Which rules about bonus action spells are you referring to?

[–] Spuddaccino@reddthat.com 18 points 1 year ago (15 children)

When you cast a leveled spell using a bonus action, the only other spells you can cast with your action on that turn is a cantrip.

I, personally, think it's confusing and doesn't really add much in the way of balance to the game. Let the wizard burn all his spells twice as fast and be useless for the rest of the adventuring day. If your adventures have meaningful consequences for taking too long clearing a dungeon, it'll work itself out.

[–] evilgiraffe666@ttrpg.network 3 points 1 year ago* (last edited 1 year ago) (1 children)

Even this isn't exactly correct - that would allow you to cast reaction spells on your turn, but the rules do not.

When you cast a ~~leveled~~ spell using a bonus action, the only other spells you can cast on that turn is a cantrip, with your action.

The difference is you can't cast more leveled spells at all, and you can't cast any spells including cantrips if they don't use an action. That last part doesn't usually matter, unless you have multiple bonus actions, or reaction cantrips (which appeared in the playtest of next edition).

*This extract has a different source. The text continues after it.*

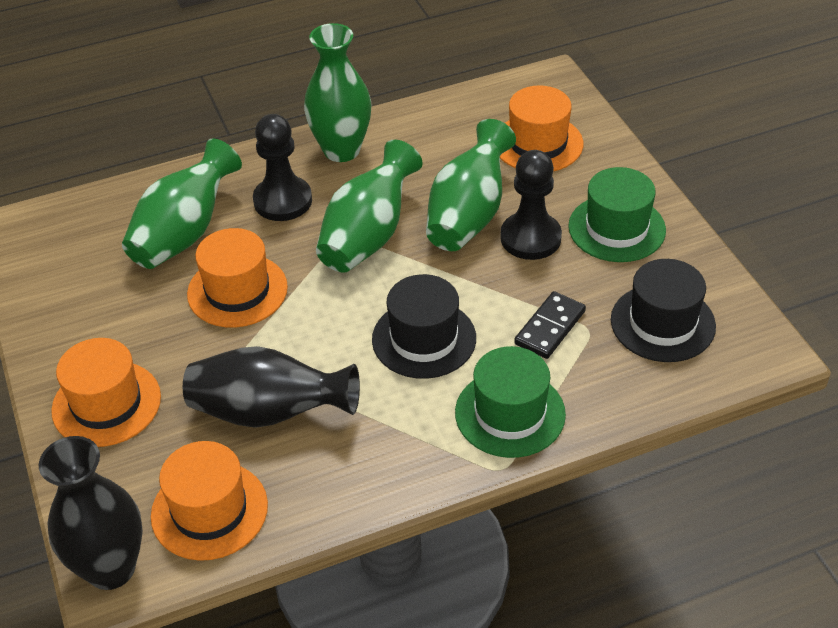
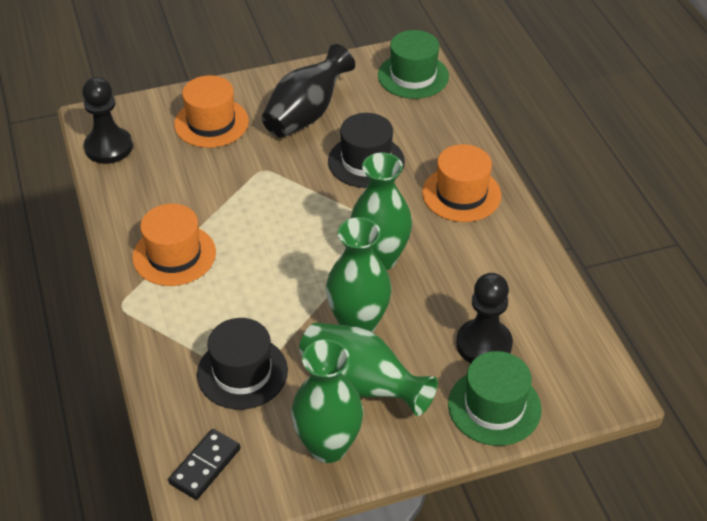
black vase: 2 -> 1
orange hat: 4 -> 3

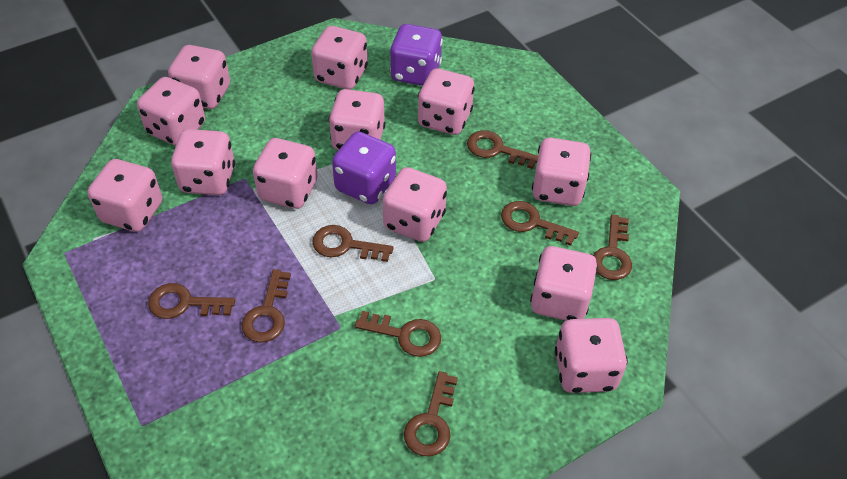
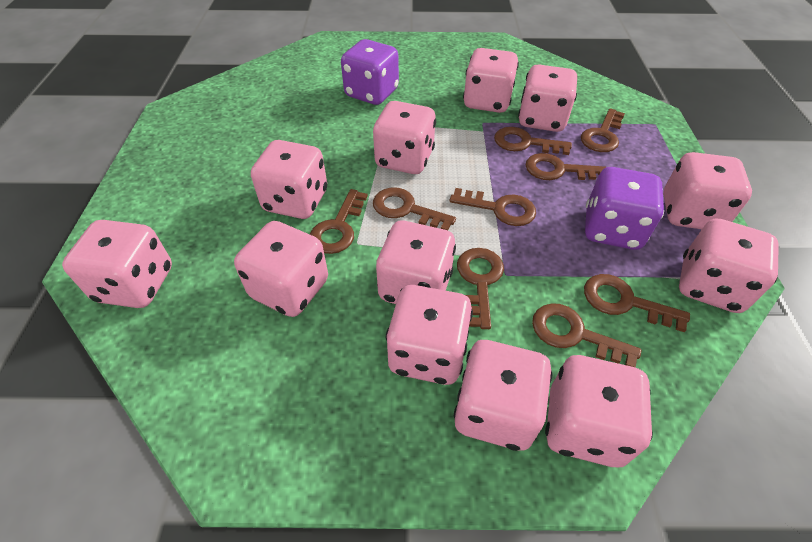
brown key: 8 -> 9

Edited to reduce misinformation, left the wrong in place so corrections make sense

[–] Nikko882@lemmy.world 3 points 1 year ago (1 children)

As a testament to how terrible this rule is, not even this is the right one. The rule is, when you cast a spell (including cantrips) with your bonus action you can't cast any other spells except a cantrip with a casting time of one action on the same turn. So casting Shillelagh stops you from casting leveled spells and (although I'm not sure why you would want to) from using your action to start or continue casting a cantrip like Mending, because it has a cast time of 1 minute (Aka 10 actions, aka not one action).

[–] caseofthematts@lemmy.world 5 points 1 year ago (1 children)

This cements two things for me. The first is that I hate the wording of things in 5e, especially it being called a Bonus Action. I think that specific phrase confuses people.

The second is that this is much easier in Pathfinder 2e. You can cast any spells as long as you have the actions for it using your 3 action turn. Cantrips are usually one action, and greater spells usually range from two to three actions. Simplifies this confusing mess quite easily.

[–] Nikko882@lemmy.world 4 points 1 year ago

Yeah, the more I play DnD and other games, the less I end up liking 5e's system of action, bonus action, reaction. Systems that just have actions are much more appealing, imo.